Tryon Creek State Park is a 670-acre forested canyon located on the boundaries of Portland and Lake Oswego.
Although the canyon was first logged in the 1880′s, the forest has naturally regrown into a lush stand of red alder, Douglas fir, big leaf maple, and western red cedar. Over 50 species of birds and many small mammals reside in the Park. Tryon Creek, home of crayfish, trout and other aquatic life, is one of the last unobstructed tributaries of the Willamette River in the Portland area and is located within a highly vulnerable watershed due to its urban location. The park has fourteen miles of hiking, biking and equestrian trails, as well as a Nature Center and open-air shelter that can hold up to 125 people.
In the 1960s, the forest was almost lost to the public as plans were made to develop part of the land for housing. Neighbors of the property came together and worked with Multnomah County to purchase 45 acres. At that time, the neighbors organized themselves into the Friends of Tryon Creek Park (the Friends) to help secure funds to save more land. It was decided that Oregon State Parks and Recreation Department (OPRD) would maintain this complex property and in 1970, the state decided to incorporate the Tryon Creek canyon as a State Park. The State continued to buy more land until the original 645 acres were acquired.

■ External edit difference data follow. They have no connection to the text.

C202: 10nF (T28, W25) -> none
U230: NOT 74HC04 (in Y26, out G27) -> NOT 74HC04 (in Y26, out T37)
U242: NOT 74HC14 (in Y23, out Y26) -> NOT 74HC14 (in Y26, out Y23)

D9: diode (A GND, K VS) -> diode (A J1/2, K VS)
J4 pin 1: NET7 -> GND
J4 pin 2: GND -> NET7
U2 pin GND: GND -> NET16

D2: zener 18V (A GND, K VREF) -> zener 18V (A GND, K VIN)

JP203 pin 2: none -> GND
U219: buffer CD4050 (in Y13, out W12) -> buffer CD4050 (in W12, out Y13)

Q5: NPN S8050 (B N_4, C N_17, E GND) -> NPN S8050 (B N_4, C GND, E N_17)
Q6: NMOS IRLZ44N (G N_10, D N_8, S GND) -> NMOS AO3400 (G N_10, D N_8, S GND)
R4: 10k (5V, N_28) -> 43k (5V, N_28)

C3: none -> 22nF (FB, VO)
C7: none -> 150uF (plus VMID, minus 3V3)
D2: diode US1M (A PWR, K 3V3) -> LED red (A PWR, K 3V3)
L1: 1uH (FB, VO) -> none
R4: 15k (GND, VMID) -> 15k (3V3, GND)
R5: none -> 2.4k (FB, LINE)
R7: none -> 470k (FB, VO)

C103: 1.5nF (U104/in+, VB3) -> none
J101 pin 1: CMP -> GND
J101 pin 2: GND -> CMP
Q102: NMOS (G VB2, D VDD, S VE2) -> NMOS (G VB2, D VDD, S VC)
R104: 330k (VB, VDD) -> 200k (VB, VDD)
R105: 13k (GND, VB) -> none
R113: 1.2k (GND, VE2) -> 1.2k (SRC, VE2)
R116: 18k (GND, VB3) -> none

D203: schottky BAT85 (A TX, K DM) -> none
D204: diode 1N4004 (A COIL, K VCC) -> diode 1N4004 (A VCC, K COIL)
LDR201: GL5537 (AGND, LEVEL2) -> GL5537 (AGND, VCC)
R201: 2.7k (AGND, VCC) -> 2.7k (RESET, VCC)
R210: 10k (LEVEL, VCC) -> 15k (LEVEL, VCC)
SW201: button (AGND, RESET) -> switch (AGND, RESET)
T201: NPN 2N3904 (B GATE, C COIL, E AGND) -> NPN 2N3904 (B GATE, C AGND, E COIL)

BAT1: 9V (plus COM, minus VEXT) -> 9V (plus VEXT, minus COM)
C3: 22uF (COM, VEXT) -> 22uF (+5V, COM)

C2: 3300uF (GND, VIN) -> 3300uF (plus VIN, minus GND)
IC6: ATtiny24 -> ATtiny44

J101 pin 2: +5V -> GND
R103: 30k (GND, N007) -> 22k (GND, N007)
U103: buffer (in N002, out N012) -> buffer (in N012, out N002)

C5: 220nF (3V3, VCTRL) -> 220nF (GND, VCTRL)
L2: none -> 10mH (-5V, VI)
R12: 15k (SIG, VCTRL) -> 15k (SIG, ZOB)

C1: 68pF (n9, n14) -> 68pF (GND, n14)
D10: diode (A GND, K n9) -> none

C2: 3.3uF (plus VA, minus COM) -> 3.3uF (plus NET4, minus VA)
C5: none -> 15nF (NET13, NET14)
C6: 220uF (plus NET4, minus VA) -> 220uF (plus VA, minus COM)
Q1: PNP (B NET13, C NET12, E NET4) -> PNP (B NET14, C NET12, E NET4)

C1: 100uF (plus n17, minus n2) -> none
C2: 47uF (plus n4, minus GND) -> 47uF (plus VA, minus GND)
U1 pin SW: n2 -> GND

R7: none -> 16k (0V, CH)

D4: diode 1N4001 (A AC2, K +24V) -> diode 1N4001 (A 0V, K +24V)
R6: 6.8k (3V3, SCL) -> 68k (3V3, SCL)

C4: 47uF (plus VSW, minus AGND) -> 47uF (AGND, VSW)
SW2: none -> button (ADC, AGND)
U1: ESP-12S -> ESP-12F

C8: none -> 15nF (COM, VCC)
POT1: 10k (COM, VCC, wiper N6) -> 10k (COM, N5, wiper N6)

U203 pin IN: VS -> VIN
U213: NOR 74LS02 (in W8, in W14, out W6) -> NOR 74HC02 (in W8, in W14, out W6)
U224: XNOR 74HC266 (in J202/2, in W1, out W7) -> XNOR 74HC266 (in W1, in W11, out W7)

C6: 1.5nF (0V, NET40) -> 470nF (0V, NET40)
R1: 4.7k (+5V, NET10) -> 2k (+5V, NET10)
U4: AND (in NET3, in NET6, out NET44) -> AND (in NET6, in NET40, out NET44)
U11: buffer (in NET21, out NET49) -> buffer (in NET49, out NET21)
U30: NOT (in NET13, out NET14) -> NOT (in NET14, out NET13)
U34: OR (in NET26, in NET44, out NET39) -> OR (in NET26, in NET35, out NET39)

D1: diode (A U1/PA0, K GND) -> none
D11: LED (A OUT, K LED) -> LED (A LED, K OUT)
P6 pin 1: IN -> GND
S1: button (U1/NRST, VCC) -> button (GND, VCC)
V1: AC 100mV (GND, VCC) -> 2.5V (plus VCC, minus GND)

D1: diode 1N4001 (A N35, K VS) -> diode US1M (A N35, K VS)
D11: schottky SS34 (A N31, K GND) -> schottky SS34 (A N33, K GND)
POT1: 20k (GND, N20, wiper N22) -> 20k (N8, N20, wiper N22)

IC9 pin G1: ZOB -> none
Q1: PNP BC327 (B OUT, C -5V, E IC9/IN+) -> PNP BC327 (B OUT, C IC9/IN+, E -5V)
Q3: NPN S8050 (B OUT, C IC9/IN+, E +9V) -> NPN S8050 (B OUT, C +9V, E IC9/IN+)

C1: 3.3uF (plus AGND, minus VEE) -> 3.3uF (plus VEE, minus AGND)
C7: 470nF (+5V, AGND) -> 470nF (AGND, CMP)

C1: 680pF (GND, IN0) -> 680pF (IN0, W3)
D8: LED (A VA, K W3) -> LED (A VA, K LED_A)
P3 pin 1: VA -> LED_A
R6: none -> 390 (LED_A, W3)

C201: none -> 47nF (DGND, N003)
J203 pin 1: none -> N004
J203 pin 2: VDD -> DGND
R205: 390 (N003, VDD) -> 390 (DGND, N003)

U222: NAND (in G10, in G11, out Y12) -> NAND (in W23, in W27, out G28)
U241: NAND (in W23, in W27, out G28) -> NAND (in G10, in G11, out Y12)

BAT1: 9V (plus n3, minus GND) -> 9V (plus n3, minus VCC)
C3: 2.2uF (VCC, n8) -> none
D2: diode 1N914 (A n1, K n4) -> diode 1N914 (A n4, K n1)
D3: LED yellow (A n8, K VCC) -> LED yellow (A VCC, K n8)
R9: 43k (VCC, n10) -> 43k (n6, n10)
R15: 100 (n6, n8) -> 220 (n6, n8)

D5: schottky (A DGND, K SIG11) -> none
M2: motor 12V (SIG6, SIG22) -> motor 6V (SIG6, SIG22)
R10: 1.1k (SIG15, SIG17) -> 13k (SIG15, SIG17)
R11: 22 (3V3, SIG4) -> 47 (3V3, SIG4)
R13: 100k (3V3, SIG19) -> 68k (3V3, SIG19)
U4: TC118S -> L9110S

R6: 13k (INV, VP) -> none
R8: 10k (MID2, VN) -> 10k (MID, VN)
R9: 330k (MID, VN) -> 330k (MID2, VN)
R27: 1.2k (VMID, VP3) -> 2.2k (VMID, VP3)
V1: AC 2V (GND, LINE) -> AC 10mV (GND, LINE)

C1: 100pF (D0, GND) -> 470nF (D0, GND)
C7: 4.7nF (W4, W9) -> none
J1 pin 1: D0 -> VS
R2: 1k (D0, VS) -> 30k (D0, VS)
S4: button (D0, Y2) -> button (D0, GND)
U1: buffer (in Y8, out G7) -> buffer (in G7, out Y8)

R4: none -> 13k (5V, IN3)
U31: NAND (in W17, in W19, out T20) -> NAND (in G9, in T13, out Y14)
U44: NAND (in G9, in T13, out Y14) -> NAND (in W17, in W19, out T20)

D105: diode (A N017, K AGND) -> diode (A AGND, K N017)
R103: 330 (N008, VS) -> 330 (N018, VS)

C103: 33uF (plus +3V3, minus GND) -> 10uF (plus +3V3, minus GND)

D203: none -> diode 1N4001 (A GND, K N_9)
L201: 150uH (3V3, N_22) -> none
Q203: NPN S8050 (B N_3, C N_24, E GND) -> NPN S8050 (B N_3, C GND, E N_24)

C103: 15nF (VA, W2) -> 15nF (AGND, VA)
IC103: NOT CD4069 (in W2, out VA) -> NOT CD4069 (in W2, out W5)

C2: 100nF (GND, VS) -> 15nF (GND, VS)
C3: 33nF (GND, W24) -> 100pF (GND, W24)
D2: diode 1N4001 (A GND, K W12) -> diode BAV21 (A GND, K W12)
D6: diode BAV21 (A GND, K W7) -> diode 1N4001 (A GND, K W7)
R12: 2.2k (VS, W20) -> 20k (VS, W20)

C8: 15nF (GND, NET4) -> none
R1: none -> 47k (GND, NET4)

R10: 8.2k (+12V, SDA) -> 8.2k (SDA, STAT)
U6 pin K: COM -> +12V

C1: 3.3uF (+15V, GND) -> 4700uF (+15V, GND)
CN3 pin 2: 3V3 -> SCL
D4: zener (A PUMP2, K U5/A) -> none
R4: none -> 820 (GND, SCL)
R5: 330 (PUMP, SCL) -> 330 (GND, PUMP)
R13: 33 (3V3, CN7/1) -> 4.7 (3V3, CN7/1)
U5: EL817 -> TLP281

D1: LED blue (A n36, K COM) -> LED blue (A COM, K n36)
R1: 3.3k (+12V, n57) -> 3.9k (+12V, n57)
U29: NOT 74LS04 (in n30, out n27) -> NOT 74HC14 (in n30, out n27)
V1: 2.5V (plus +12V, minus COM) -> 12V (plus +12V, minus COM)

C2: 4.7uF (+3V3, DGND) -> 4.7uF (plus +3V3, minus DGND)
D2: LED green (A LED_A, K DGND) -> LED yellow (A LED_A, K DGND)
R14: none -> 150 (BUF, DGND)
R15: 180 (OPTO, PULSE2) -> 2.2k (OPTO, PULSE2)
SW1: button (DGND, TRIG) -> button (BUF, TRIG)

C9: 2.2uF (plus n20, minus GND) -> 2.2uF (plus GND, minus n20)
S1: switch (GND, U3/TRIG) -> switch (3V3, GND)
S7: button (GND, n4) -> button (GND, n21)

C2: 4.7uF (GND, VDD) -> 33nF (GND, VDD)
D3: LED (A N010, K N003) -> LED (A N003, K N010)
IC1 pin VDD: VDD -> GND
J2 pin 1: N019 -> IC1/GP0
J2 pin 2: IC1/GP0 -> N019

At that time, the Friends agreed to develop and fund the Nature Center to thank the community for its support. The Nature Center is still the focus of activities in the park (it was remodeled to house the Friends’ growing staff and programs in 2002). Due to the efforts of the Friends, the park remains relatively pristine, with a third of the park free of invasive species and structures and trail signs held to a minimum. Tryon Creek State Natural Area (as it has been re-named by OPRD) remains the only state park within a major metropolitan area, allowing the park to play a unique role in the state parks system.